The ceremony to create cardinals in St Peter's started with an opening prayer and an address to the Pope by Cardinal Sako.

After a short reflection from Francis, each cardinal swore an oath of loyalty to “remain faithful to Christ and his Gospel” and to be “constantly obedient to the Holy Apostolic Roman Church” and “to Blessed Peter in the person of the Supreme Pontiff.”

The new cardinals, dressed in scarlet robes, went up to the Pope and knelt in front of him. Francis then placed a red biretta (or shash in the case of Sako) on each of their heads, gave them the gold cardinalatial ring and a scroll with the title of their new church in Rome. The latter is part of a tradition which links back to the time when cardinals were the parish priests of Rome. 
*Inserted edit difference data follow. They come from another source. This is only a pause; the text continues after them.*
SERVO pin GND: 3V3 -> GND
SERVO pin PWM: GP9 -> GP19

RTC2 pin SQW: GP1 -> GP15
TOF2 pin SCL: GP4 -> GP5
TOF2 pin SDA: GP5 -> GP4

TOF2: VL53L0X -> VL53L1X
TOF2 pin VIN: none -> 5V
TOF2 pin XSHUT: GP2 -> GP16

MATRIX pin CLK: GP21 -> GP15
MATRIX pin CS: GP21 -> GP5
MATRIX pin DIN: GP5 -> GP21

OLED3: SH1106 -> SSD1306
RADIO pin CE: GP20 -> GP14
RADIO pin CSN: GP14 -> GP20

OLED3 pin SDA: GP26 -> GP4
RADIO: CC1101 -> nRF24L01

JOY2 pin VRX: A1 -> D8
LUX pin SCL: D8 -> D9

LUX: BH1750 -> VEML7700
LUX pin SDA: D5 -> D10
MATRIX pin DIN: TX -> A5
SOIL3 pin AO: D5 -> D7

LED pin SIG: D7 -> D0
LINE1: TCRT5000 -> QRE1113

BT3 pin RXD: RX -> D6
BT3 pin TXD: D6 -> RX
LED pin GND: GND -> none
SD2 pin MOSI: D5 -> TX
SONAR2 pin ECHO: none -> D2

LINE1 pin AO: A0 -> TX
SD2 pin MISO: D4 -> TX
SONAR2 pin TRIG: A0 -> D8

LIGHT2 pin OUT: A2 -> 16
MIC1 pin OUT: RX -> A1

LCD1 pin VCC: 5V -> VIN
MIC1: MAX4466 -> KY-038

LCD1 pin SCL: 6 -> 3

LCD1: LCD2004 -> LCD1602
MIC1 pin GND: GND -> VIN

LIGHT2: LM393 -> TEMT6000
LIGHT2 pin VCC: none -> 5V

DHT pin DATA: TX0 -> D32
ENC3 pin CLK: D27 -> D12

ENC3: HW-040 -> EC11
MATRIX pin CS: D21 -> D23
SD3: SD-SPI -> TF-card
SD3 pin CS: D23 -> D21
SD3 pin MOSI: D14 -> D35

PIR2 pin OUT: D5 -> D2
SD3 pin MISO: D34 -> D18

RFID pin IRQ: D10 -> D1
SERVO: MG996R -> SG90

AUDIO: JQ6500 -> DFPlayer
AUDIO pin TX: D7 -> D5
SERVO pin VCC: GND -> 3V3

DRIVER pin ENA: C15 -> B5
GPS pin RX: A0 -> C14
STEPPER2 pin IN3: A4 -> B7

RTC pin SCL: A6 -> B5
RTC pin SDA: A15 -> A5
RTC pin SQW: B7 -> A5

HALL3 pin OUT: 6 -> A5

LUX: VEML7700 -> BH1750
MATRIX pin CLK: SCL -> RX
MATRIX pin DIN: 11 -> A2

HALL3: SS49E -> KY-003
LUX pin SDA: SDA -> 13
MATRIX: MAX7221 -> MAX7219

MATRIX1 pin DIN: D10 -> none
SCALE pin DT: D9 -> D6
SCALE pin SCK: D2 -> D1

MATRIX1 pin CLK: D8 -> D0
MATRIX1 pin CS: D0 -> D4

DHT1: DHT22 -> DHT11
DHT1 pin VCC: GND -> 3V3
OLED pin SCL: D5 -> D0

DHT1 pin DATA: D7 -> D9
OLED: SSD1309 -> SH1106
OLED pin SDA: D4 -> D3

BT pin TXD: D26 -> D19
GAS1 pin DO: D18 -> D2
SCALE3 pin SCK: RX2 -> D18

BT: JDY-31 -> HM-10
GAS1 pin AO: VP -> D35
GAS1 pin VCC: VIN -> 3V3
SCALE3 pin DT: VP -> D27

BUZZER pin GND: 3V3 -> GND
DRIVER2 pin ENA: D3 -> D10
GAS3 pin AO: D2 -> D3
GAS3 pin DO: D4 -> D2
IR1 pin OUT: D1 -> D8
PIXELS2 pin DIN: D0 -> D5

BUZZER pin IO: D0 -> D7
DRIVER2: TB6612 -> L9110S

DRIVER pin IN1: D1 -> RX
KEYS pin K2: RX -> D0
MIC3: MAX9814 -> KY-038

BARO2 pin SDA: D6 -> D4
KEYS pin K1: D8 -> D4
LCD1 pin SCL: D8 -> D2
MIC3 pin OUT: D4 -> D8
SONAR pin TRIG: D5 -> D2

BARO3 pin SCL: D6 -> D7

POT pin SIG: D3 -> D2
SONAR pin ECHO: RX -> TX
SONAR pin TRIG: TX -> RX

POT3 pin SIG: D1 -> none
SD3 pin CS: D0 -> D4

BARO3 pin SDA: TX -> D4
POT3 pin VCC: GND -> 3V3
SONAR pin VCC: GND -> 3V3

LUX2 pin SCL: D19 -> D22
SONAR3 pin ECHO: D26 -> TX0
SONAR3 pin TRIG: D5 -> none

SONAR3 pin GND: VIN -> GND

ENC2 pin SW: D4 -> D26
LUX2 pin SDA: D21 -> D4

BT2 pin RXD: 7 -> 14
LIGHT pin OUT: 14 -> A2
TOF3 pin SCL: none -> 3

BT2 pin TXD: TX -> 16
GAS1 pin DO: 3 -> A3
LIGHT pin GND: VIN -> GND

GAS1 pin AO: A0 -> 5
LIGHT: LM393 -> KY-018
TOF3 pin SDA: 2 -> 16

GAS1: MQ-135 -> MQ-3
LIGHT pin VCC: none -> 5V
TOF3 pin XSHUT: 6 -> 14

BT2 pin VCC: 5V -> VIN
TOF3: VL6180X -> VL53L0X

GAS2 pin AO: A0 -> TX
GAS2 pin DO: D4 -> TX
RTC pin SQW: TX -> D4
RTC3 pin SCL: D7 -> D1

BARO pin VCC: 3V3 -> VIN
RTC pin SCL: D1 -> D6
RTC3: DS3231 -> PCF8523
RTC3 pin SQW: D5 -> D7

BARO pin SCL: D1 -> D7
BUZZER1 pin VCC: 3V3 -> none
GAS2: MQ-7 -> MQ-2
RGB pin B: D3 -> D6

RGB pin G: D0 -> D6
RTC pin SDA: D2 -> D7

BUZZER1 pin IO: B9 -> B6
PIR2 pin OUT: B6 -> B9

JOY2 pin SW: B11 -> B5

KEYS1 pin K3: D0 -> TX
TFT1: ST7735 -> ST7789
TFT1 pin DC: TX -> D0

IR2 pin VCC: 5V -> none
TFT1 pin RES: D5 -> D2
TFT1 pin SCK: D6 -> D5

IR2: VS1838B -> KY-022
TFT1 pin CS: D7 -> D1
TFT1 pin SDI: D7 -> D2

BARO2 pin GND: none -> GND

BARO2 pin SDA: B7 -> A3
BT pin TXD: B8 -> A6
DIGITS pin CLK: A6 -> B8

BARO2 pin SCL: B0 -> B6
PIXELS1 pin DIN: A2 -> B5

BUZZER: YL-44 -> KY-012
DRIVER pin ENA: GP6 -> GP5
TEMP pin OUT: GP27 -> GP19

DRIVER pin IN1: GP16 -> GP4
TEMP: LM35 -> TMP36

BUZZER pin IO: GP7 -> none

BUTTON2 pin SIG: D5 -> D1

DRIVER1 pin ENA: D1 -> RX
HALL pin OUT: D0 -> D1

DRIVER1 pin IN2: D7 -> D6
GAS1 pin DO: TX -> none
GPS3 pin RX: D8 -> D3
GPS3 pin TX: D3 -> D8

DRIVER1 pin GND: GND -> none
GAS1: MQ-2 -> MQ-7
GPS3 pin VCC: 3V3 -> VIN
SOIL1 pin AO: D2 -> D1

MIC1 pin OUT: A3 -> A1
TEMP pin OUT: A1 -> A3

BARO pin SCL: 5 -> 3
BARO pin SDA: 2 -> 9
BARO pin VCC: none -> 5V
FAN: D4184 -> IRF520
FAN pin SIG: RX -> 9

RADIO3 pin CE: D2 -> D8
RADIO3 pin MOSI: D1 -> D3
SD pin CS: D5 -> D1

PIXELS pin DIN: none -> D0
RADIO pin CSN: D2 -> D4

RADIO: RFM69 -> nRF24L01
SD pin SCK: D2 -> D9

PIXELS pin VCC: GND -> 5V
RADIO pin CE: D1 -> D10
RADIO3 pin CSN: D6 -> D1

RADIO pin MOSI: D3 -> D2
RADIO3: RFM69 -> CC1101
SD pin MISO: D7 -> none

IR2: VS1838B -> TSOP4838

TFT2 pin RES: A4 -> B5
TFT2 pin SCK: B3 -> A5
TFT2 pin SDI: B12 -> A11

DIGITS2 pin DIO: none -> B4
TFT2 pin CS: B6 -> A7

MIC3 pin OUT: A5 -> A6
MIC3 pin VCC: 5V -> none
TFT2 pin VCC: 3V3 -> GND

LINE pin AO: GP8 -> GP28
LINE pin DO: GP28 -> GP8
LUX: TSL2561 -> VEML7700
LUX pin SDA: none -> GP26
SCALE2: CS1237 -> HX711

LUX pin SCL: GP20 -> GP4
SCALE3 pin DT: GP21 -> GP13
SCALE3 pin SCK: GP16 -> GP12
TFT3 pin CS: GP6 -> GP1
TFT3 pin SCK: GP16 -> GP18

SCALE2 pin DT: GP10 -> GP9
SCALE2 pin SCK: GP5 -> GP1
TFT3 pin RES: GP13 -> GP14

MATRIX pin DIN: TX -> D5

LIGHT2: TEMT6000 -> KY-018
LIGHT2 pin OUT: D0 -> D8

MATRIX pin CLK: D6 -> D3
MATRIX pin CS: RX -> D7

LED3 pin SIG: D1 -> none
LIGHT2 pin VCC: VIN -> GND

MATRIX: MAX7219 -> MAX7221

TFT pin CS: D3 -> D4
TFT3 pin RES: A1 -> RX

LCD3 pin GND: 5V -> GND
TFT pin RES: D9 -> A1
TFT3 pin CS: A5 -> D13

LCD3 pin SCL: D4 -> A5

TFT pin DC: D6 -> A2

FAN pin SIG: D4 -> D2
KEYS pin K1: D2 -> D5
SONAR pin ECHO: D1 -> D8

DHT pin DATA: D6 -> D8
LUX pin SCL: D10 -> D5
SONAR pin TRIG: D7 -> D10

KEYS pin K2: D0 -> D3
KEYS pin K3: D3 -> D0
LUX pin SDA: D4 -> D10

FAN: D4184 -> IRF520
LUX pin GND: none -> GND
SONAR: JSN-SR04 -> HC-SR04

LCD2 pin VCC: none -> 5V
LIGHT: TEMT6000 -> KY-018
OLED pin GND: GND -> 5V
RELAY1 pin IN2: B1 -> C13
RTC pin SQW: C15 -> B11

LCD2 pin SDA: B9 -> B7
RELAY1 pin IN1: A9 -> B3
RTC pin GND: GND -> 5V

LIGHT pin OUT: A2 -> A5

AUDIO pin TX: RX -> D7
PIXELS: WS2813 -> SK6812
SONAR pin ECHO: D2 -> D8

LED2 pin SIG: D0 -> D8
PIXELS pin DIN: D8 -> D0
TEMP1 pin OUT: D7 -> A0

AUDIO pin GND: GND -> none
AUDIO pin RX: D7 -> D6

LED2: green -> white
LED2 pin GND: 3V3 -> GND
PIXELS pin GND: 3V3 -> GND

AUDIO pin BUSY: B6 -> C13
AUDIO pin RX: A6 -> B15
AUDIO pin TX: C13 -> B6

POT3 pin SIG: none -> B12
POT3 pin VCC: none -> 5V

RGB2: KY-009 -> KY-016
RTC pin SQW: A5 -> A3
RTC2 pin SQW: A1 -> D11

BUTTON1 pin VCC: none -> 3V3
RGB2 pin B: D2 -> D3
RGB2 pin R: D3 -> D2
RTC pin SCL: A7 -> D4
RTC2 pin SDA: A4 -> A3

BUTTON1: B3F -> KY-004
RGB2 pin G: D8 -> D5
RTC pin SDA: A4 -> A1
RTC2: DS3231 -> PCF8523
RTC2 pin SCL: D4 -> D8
The Pope told them that the scarlet red signifies “your readiness to act with courage, even to the shedding of your blood, for the increase of the Christian faith, for the peace and tranquillity of the people of God and for the freedom and growth of Holy Roman Church”. 

While cardinals have traditionally been known as “Princes of the Church” with significant ecclesial – and at times temporal clout – Francis has been keen to emphasise the service element of the office contained in the consistory ritual.

Through his cardinal appointments Francis has sought to upend the old system that saw bishops of certain dioceses or leaders of particular Vatican departments automatically receive red hats. He has instead linked his cardinal appointments to bishops who have shown exemplary witness or service to the people of their diocese. 

Among the new cardinals is the papal almoner, an ancient charitable office, held by Archbishop Konrad Krajewski, a Polish priest who has given over his home to Syrian refugees and walks the streets of Rome, helping the homeless. “You can sell your desk,” the Pope said when he appointed him. “You don’t need it. You need to get out of the Vatican.” Krajewski, 54, took him at his word.

Many of Francis’s cardinal choices are also Vatican outsiders; they are unfamiliar with the corridors of the power in the Roman Curia and do not speak Italian. This means that everything is set for a future conclave that could again astonish the world, as it did in 2013 with the choice of the Jesuit cardinal from Buenos Aires.

They include prominent figures from the Vatican including Archbishop Giovanni Becciu, the outgoing “Sostituto” at the Secretary of State, and Archbishop Luis Ladaria, Prefect of the Congregation for the Doctrine of the Faith. 

This shows a recognition that the Roman Curia needs weighty figures if it is to be run efficiently, and that the Pope is willing to balance his desire for reform with respect for tradition. 

Following the formal ceremony in St Peter’s the cardinal then take part in the tradition of “courtesy visits” in different parts of the Vatican where they can be greeted by members of the public. While it is part of a tradition which allowed the people of Rome to meet the new Princes of the Church, today the courtesy visits include hundreds of Catholics from the home countries of the new cardinals who have travelled to the eternal city for the ceremony.